Although under the agreement State National ceded to Arch all of State National's liability under all policies issued under the agreement, Arch agreed to indemnify State National for all risks from the policies, and the parties agreed that State National would incur no risk under the agreement save the risk of Arch's insolvency, nothing in the agreement expressly gave State National control over the business relationship between Arch and Underwriters. And other provisions in the reinsurance agreement show that State National distanced itself from the business relationship between Arch and Underwriters. Arch promised not to try to recover from State National any return commissions that Underwriters owed Arch but had failed to pay, and Underwriters promised not to seek from State National any commissions that it was owed by Arch. And in Article XVIII of the reinsurance agreement, the parties agreed that while for regulatory purposes, Underwriters would need to be appointed as the agent of State National, the parties were expressly recognizing that Underwriters was actually acting on behalf of Arch. The agreement stated that State National "is making no evaluation of [Underwriters's] qualification" and that it had "no obligation to furnish reports or statistics to [Arch], or to monitor the performance of [Underwriters]."

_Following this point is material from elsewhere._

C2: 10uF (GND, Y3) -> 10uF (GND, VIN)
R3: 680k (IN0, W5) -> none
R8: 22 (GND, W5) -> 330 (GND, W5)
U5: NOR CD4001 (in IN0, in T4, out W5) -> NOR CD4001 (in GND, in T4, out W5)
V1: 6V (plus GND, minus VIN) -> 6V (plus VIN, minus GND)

Arch is correct that in the reinsurance agreement, the parties agreed that State National's only risk would be Arch's insolvency. And Cleff testified that he did not think Addendum No. 11 was clear about which party would be required to pay the amount over the caps, "which is a significant digression from the agreements as they would currently stand, which has Arch paying them." He also stated that the addendum was therefore "a problem for State National" because "the whole basis of our transaction is that Arch is responsible for paying those losses." He also testified that State National spends "a great deal of energy and resources making sure that the reinsurer . . . has the financial wherewithal to meet . . . the policy obligations."

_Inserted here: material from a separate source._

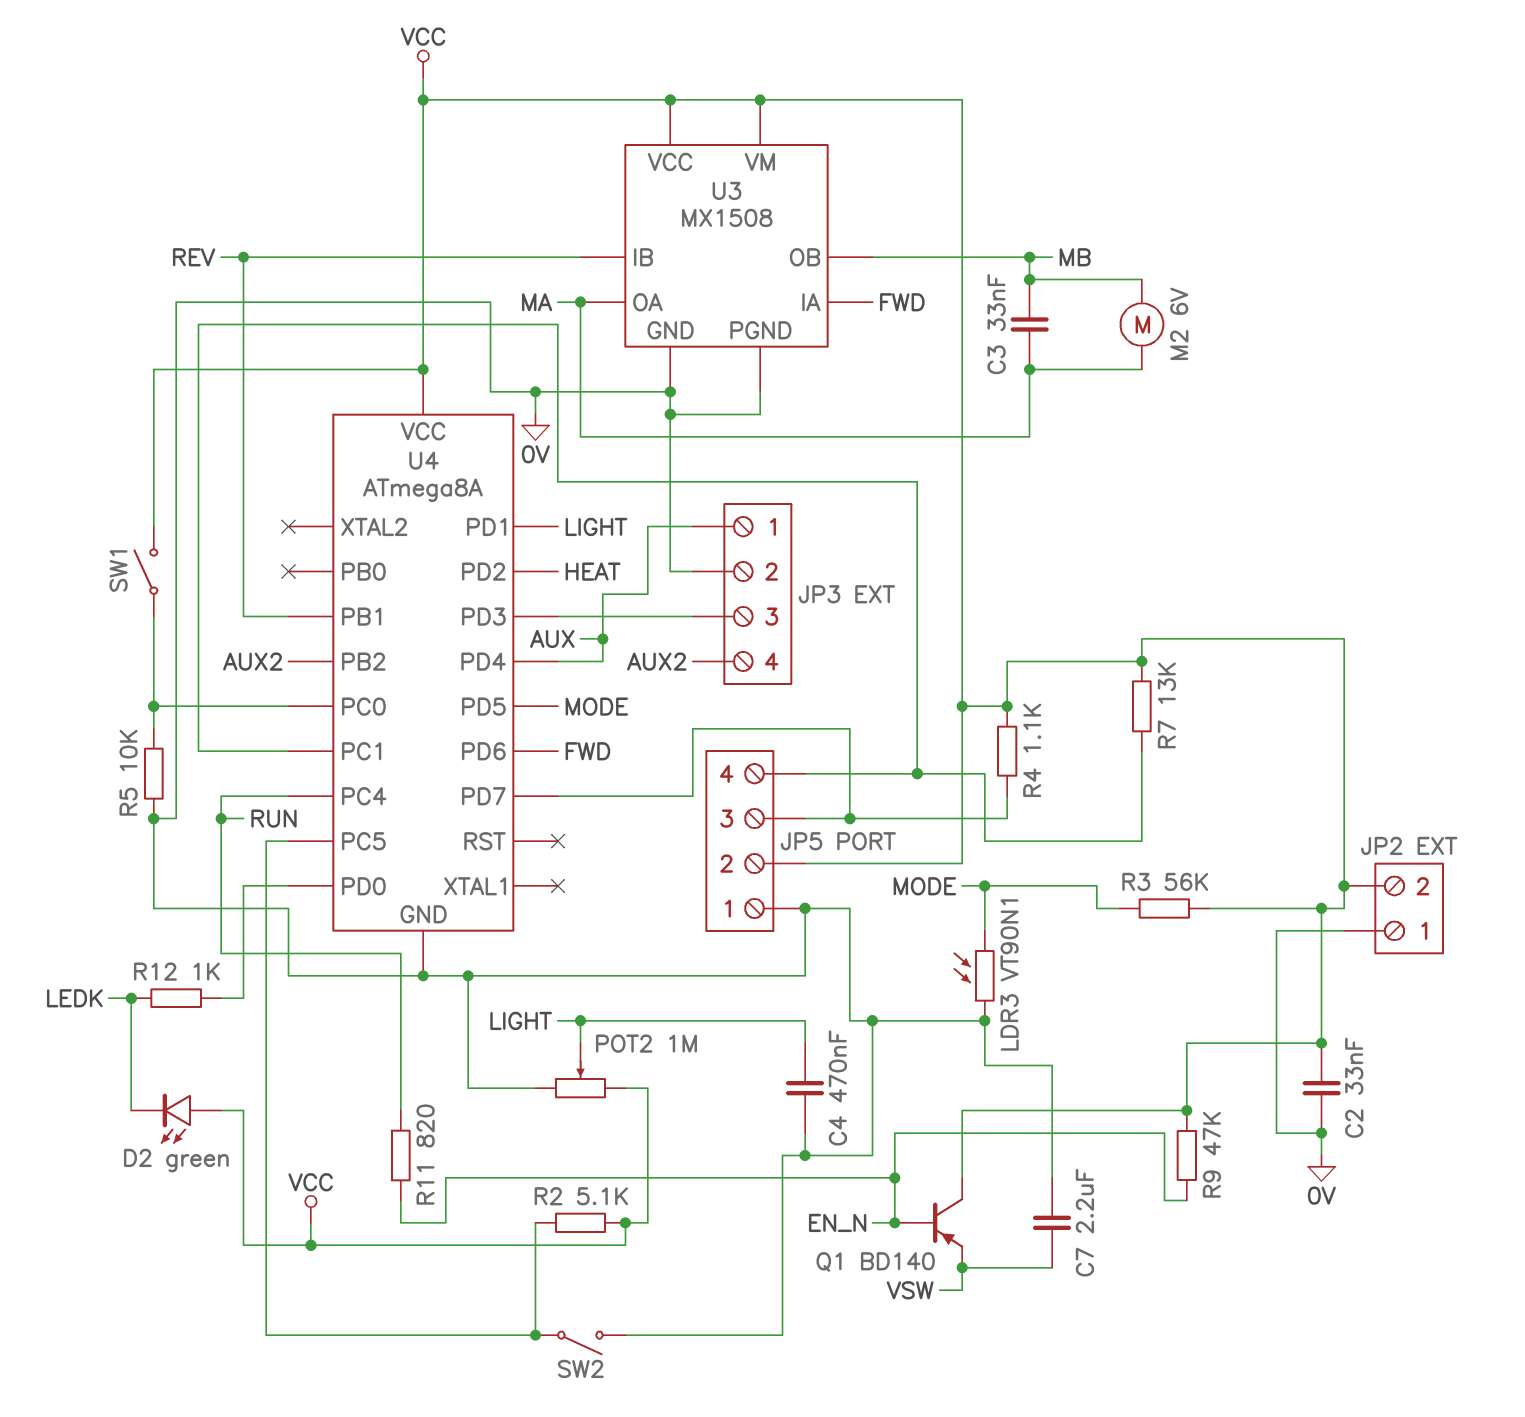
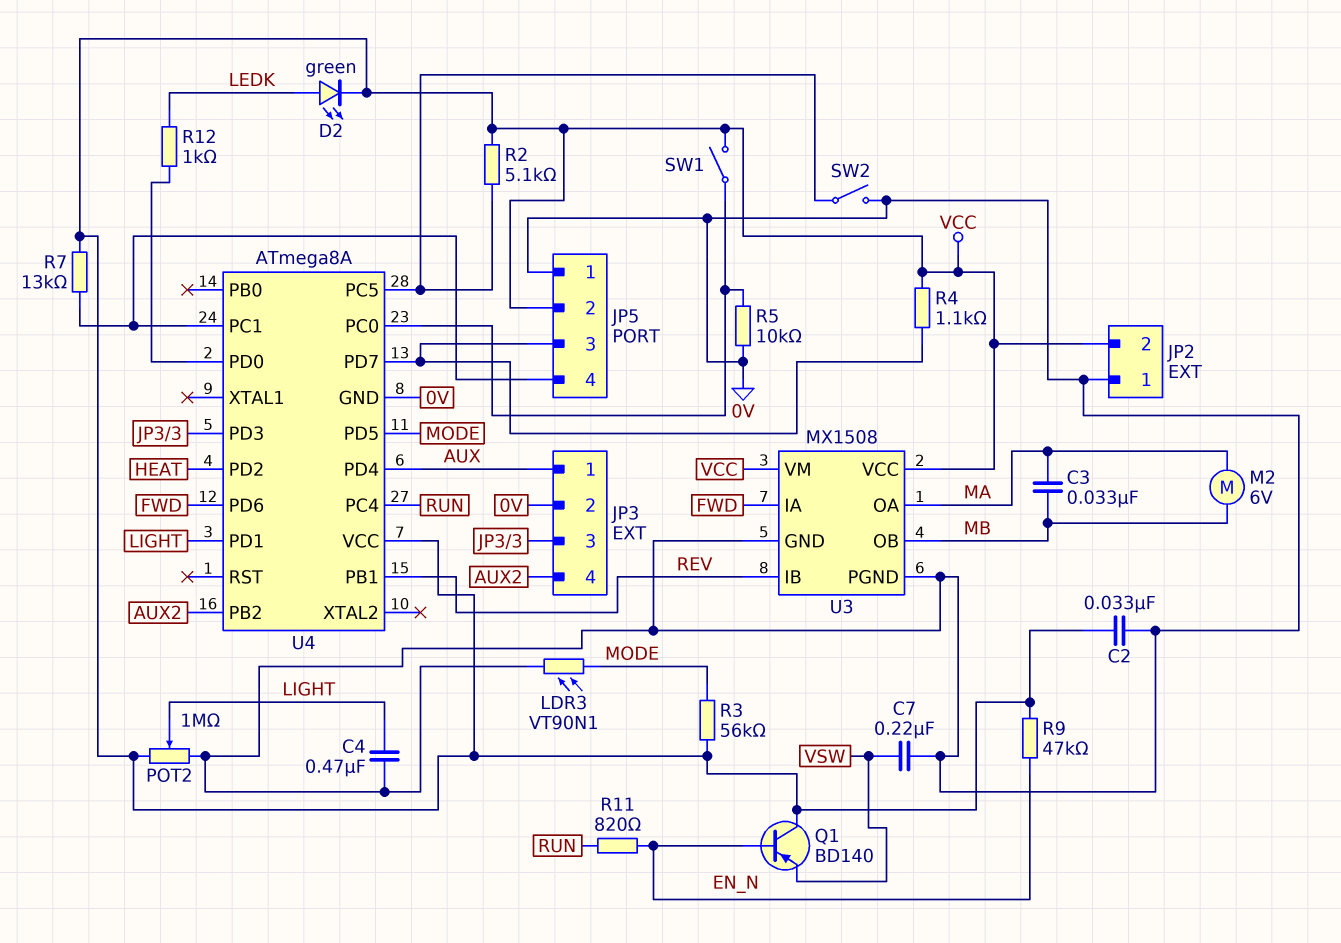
C7: 2.2uF (0V, VSW) -> 220nF (0V, VSW)
D2: LED green (A VCC, K LEDK) -> LED green (A LEDK, K VCC)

But examination of the addendum leads to the conclusion that although the addendum reallocated the risk of loss, it did not shift any of that risk back to State National. The addendum did not specify whether Underwriters was assuming liability for any losses above the specified caps or whether Underwriters and Arch hoped to obtain State National's consent to release both parties from any liability for such losses. But because the parties could not bind State National to the amendment without its consent and because State National's execution of the reinsurance agreement was premised on its avoidance of all risk except the risk of Arch's insolvency, the reasonable construction of the addendum is that it requires Underwriters to hold Arch harmless for any liability over the caps.Without State National's consent to the addendum, State National could still hold Arch liable for all of the losses per the original terms of the reinsurance agreement. But in that case, then under our construction of the addendum's terms, Underwriters would owe Arch for any amount over the caps that Arch had to pay to State National. Thus, State National's risk was covered. Arch would cover State National's losses, and Underwriters would reimburse Arch. Arch and Underwriters were free to agree to split the loss liability between them.

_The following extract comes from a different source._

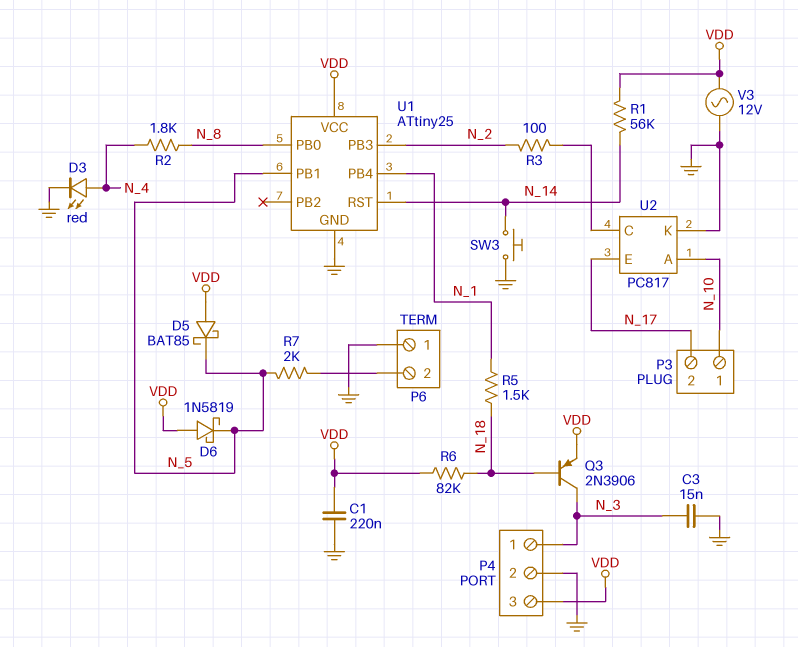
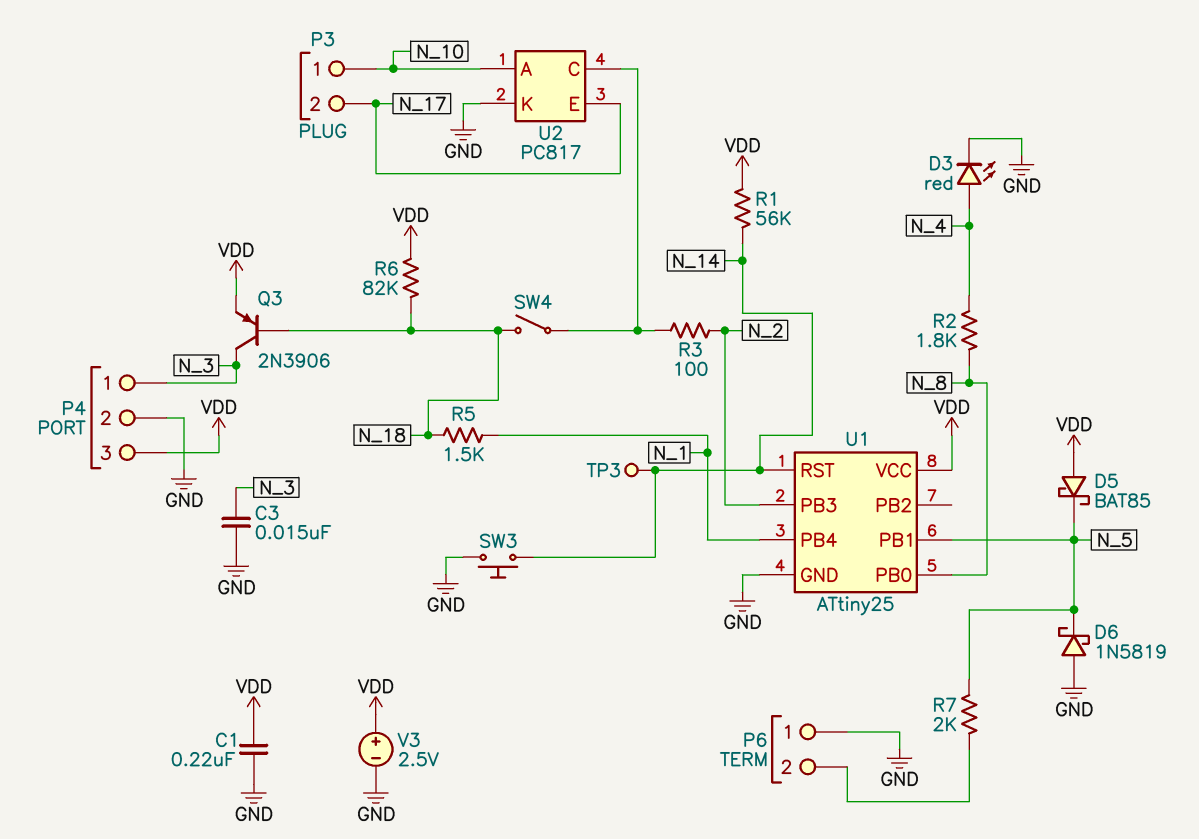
D6: schottky 1N5819 (A VDD, K N_5) -> schottky 1N5819 (A GND, K N_5)
SW4: none -> switch (N_18, U2/C)
TP3: none -> test point (N_14)
V3: AC 12V (GND, VDD) -> 2.5V (plus VDD, minus GND)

See7979 Airport Garage, L.L.C. v. Dollar Rent A Car Sys., Inc., 245 S.W.3d 488, 500 (Tex. App.—Houston [14th Dist.] 2007, pet. denied) ("We construe a contract by determining how the 'reasonable person' would have used and understood its language, considering the circumstances surrounding the contract's negotiation and keeping in mind the purposes intended to be accomplished by the parties when entering into the contract.").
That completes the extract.